Since the graph is complete, any permutation starting with a fixed vertex gives an (almost) unique cycle (the last vertex in the permutation will have an edge back to the first, fixed vertex. Except for one thing: if you visit the vertices in the cycle in reverse order, then that's really the same cycle (because of this, the number is half of what permutations of (n-1) vertices would give you).

e.g. for vertices 1,2,3, fix "1" and you have:

123 132

but 123 reversed (321) is a rotation of (132), because 32 is 23 reversed.
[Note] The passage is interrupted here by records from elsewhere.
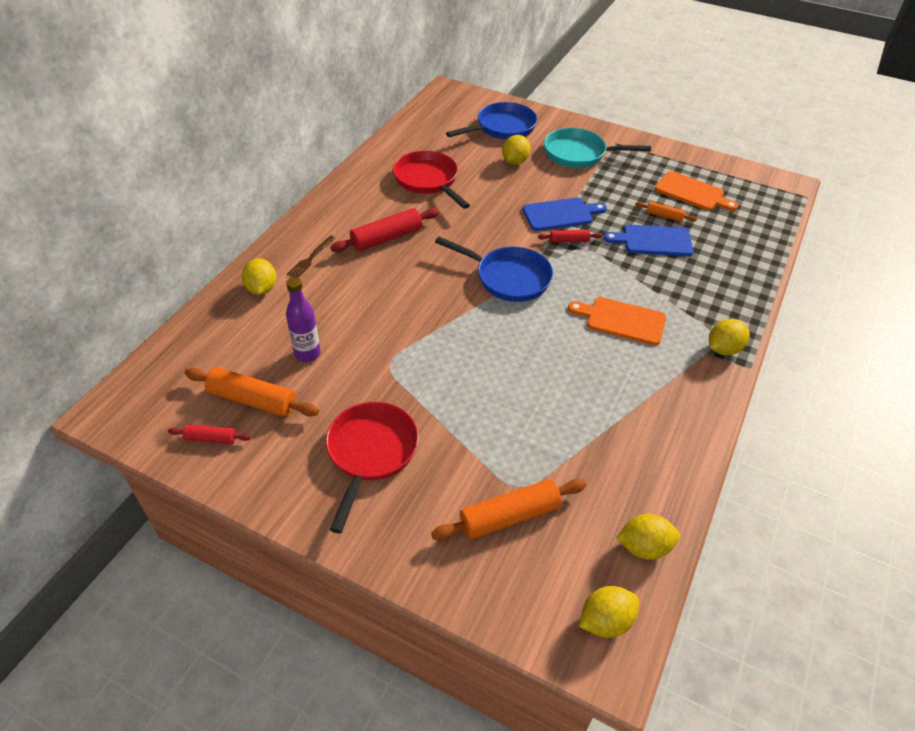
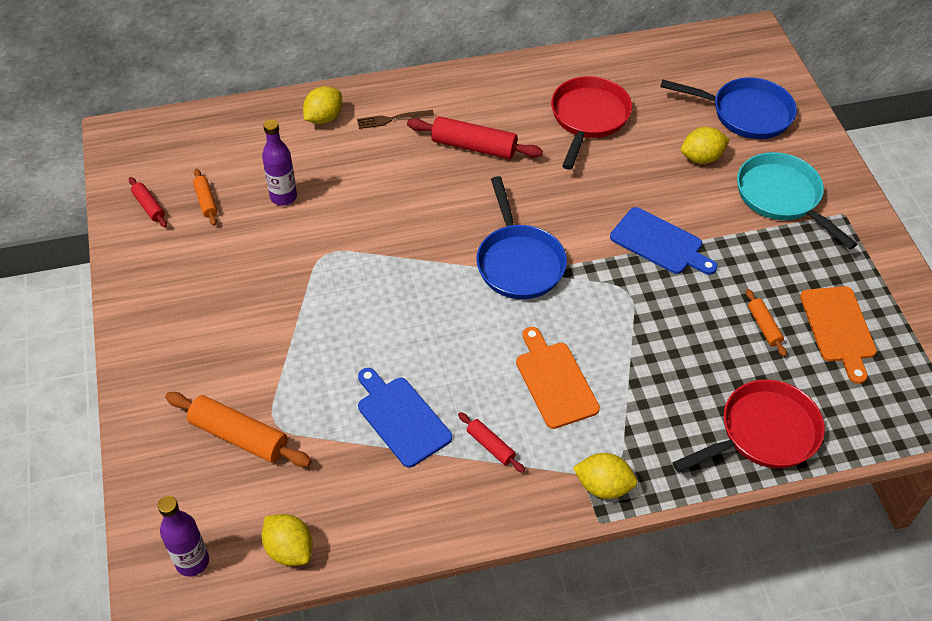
camera: 50 degrees right, 5 degrees up
(253, 400) = (206, 201): orange rolling pin -> orange rolling pin, size x0.54
(370, 453) = (221, 307): red pan -> red pan (763, 433)
(569, 240) = (626, 273): red rolling pin -> red rolling pin (490, 446)
(605, 621) = (192, 562): yellow lemon -> purple bottle
(653, 241) = (709, 340): blue cutting board -> blue cutting board (401, 418)

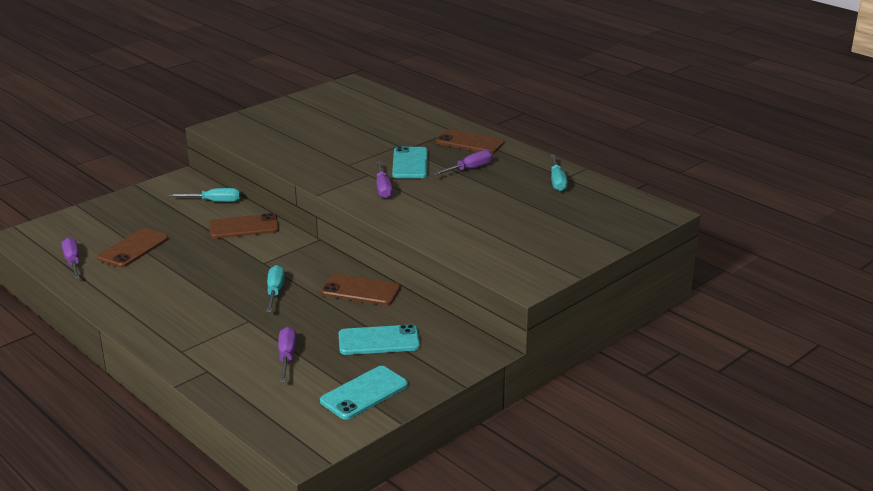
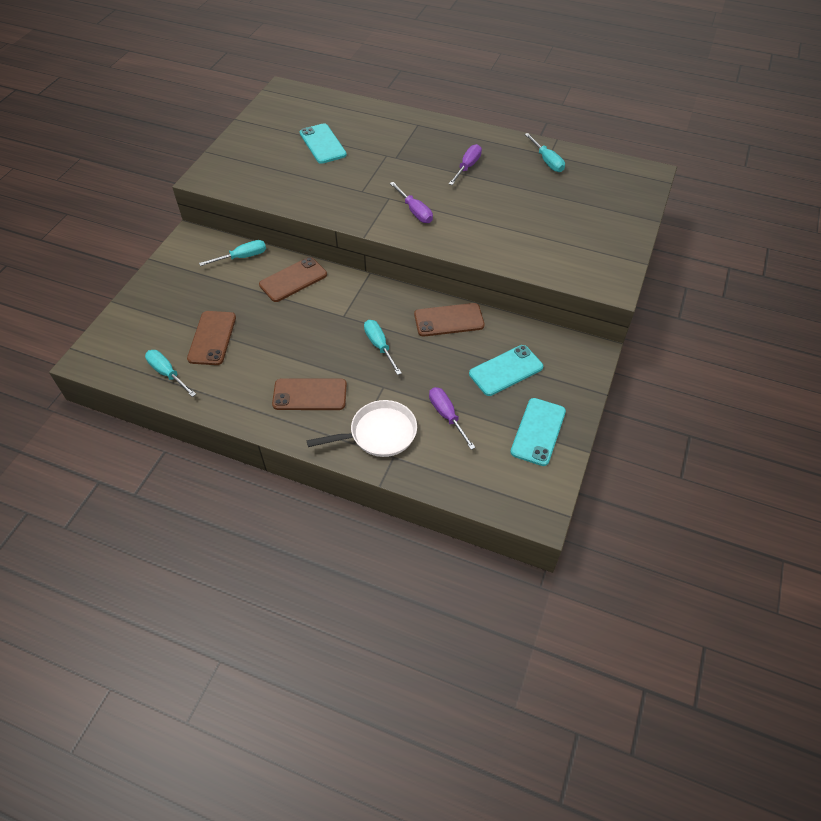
camera: 25 degrees left, 25 degrees up
(72, 262) = (167, 373): purple screwdriver -> turquoise screwdriver
(211, 351) = (379, 434): none -> white pan
(410, 163) = (413, 174): turquoise phone -> turquoise phone (322, 144)
(470, 142) = (443, 135): brown phone -> brown phone (310, 395)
There are (n-1)! permutations of the non-fixed vertices, and half of those are the reverse of another, so there are (n-1)!/2 distinct Hamiltonian cycles in the complete graph of n vertices.

wrang-wrang
a nice explanation
avd
I asked this questions in relation to a last year Code Jam Question. But I am still not able to figure out the algorithmCan u please explain this Code Jam questionhttp://code.google.com/codejam/contest/dashboard?c=32004#s=p2
avd
I'd generate all the permutations of 2...n where 2 comes in the first half, and skip over those that give one of the forbidden edges, i.e. if your permutations is 4235 (meaning the cycle 142351...) then skip it if 14 42 23 35 or 51 are forbidden. You can do this as you generate the permutations e.g. if 14 was forbidden, then you would have stopped at "4..."
wrang-wrang
But if number of vertices is very large say 30 then generating all permutations i.e. 29!/2 is computationally very expensive
avd
One more thing why did u say "where 2 comes in the first half"? What does this mean?
avd
Well, I just wanted some way of distinguishing the permutation p from reverse(p). One way to do that is to pick an element (I picked 2) and ensure that it occurs in the first half.
wrang-wrang
You're right that my suggestion for a 30 or 300 node graph is impractical. It seems like a tricky problem. Did you know you can download people's source code who've solved it?
wrang-wrang
All the vertices not adjacent to one of the prohibited 0-15 edges are indistinguishable, so there's no need to actually generate the permutations of those indistinguishable vertices. Just using that fact should make it tractable.